Modern boilers are designed to be safe. All the dangerous bits are sealed up inside an air tight case. This means if anything does go wrong inside the boiler the carbon monoxide doesn’t tend to leak out into your house.

It also means that if things are going wrong you may not know about it until it’s gone very wrong.

This boiler I serviced was a potterton promax combi (a very good boiler incidentally). The customer was happy with how it was working, never had to reset it, all working very well.

When I took the cover off the marks of leaking heat and fumes were obvious immediately. The rubber sealing gasket for the burner had disintegrated and was no longer sealing the heat exchanger.
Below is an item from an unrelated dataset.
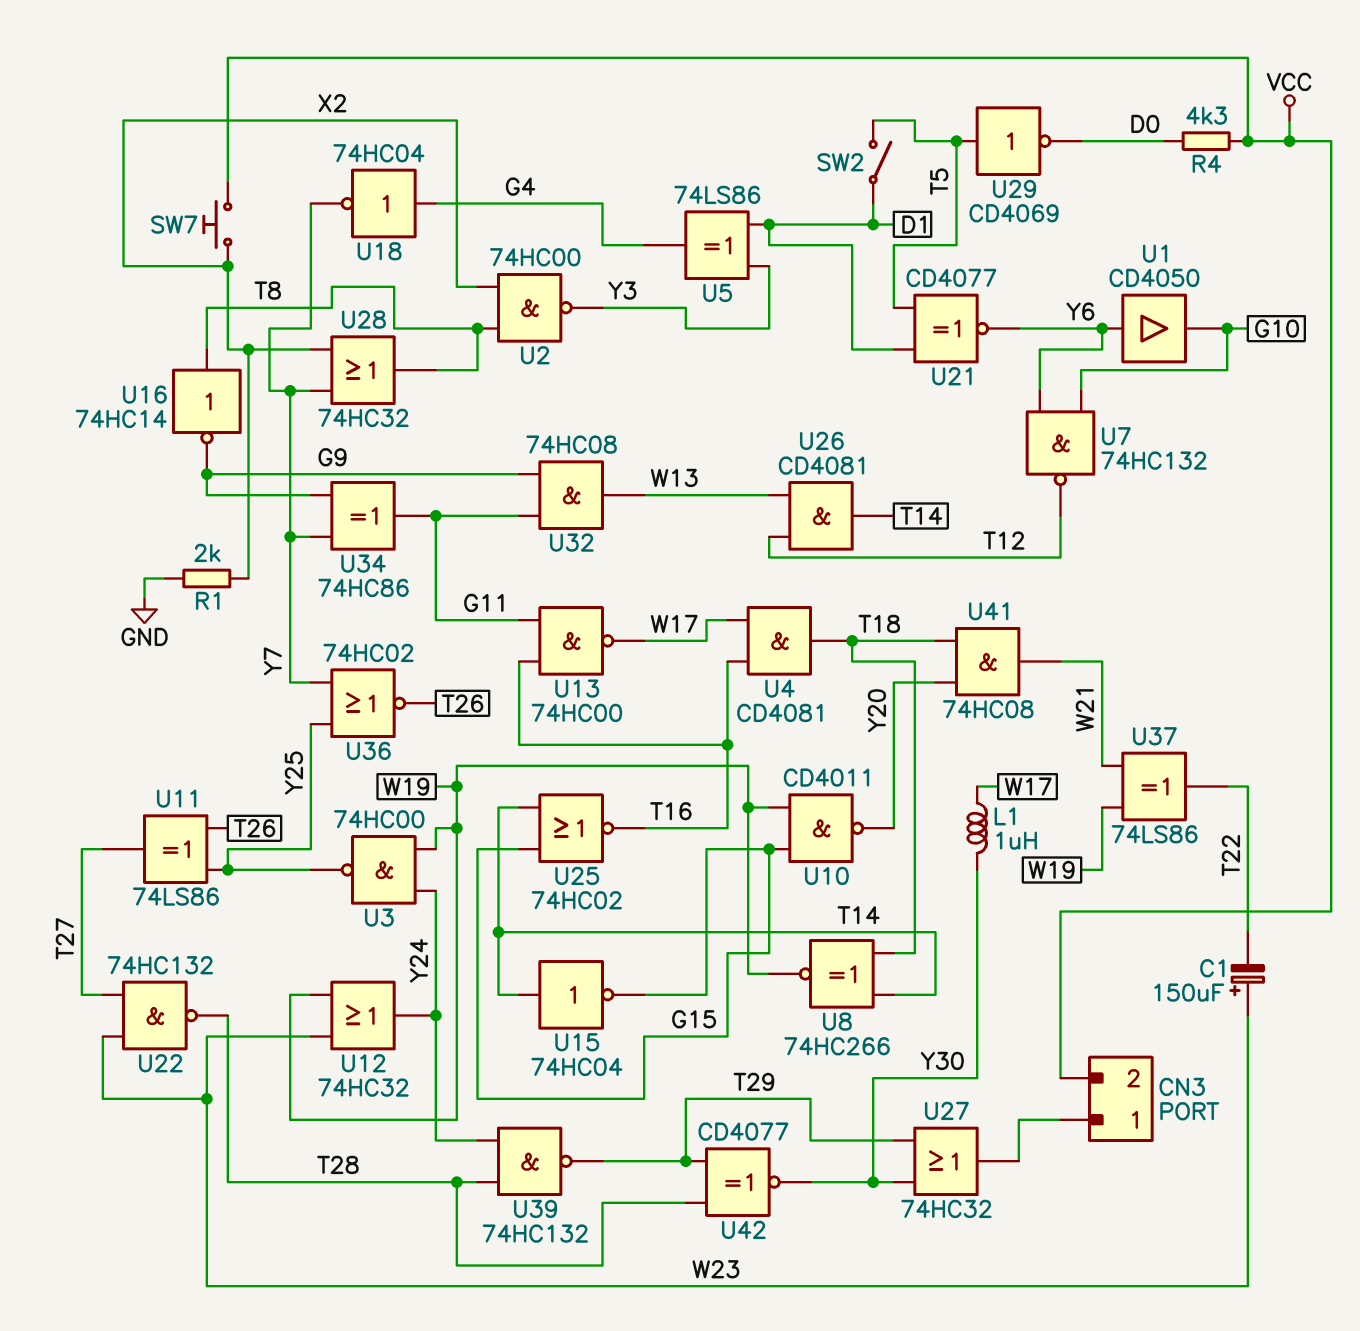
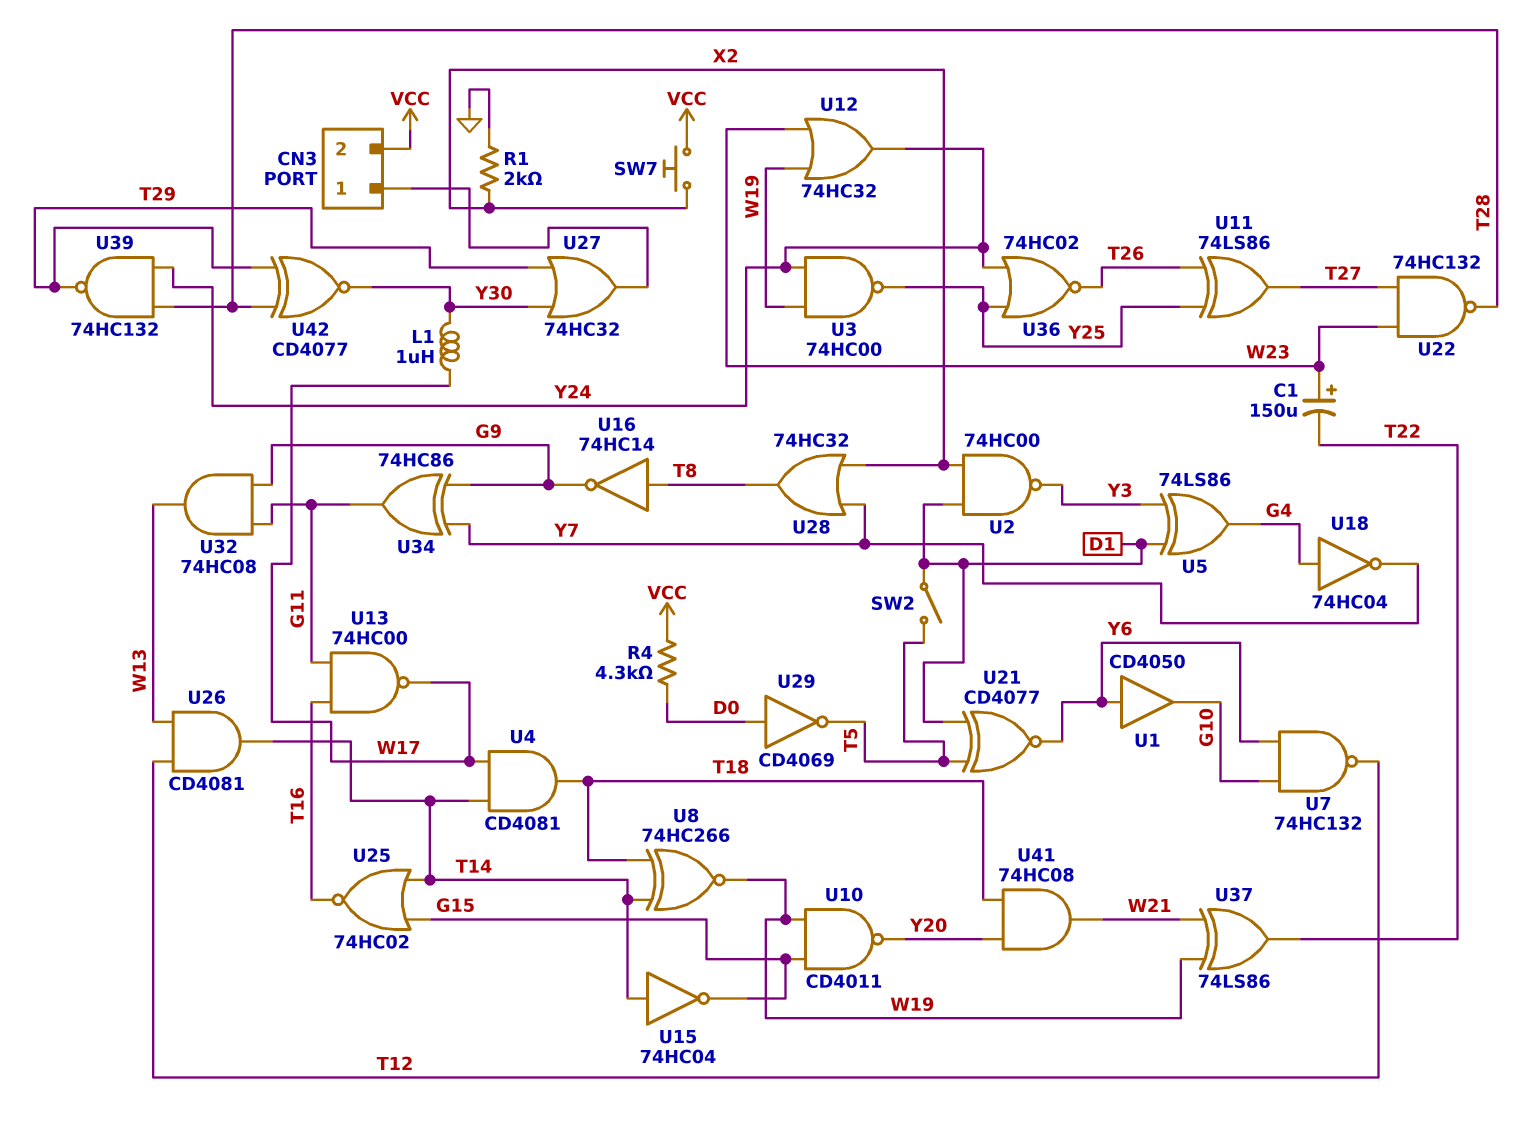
U2: NAND 74HC00 (in T8, in X2, out Y3) -> NAND 74HC00 (in D1, in X2, out Y3)
U4: AND CD4081 (in T16, in W17, out T18) -> AND CD4081 (in T14, in W17, out T18)
U29: NOT CD4069 (in T5, out D0) -> NOT CD4069 (in D0, out T5)
U36: NOR 74HC02 (in Y7, in Y25, out T26) -> NOR 74HC02 (in Y24, in Y25, out T26)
Along the top edge of the burner door you can see wispy white marks where the fumes and heat have been leaking. In the bottom of the case was white powder from the metals corroding. When I took the burner out it was obvious that the silicone rubber seal had failed.

Luckily this had been caught in time at the yearly service so no harm had been done.

The new silicone rubber seal costs a few quid. Fitting it takes hardly any time and because it’s in the middle of a service all the safety checks have to be done anyway so no extra work.

I’ve come across this seal failing a few times. Mostly caught early. Two were not caught early.

The first one had the fumes and hot gasses leaking for a long time which burned through the wiring and spark generator above the heat exchanger. This eventually put the boiler off. A costly job replacing the parts.

The second one was left for even longer. It eventually melted the wiring , spark generator and burnt though the plastic body of the main heat exchanger. Parts cost went into the hundreds and labour added even more hundreds.

The moral of the story is that a stitch in time saves nine. Get your boiler checked once a year. It might save you a lot of money and trouble.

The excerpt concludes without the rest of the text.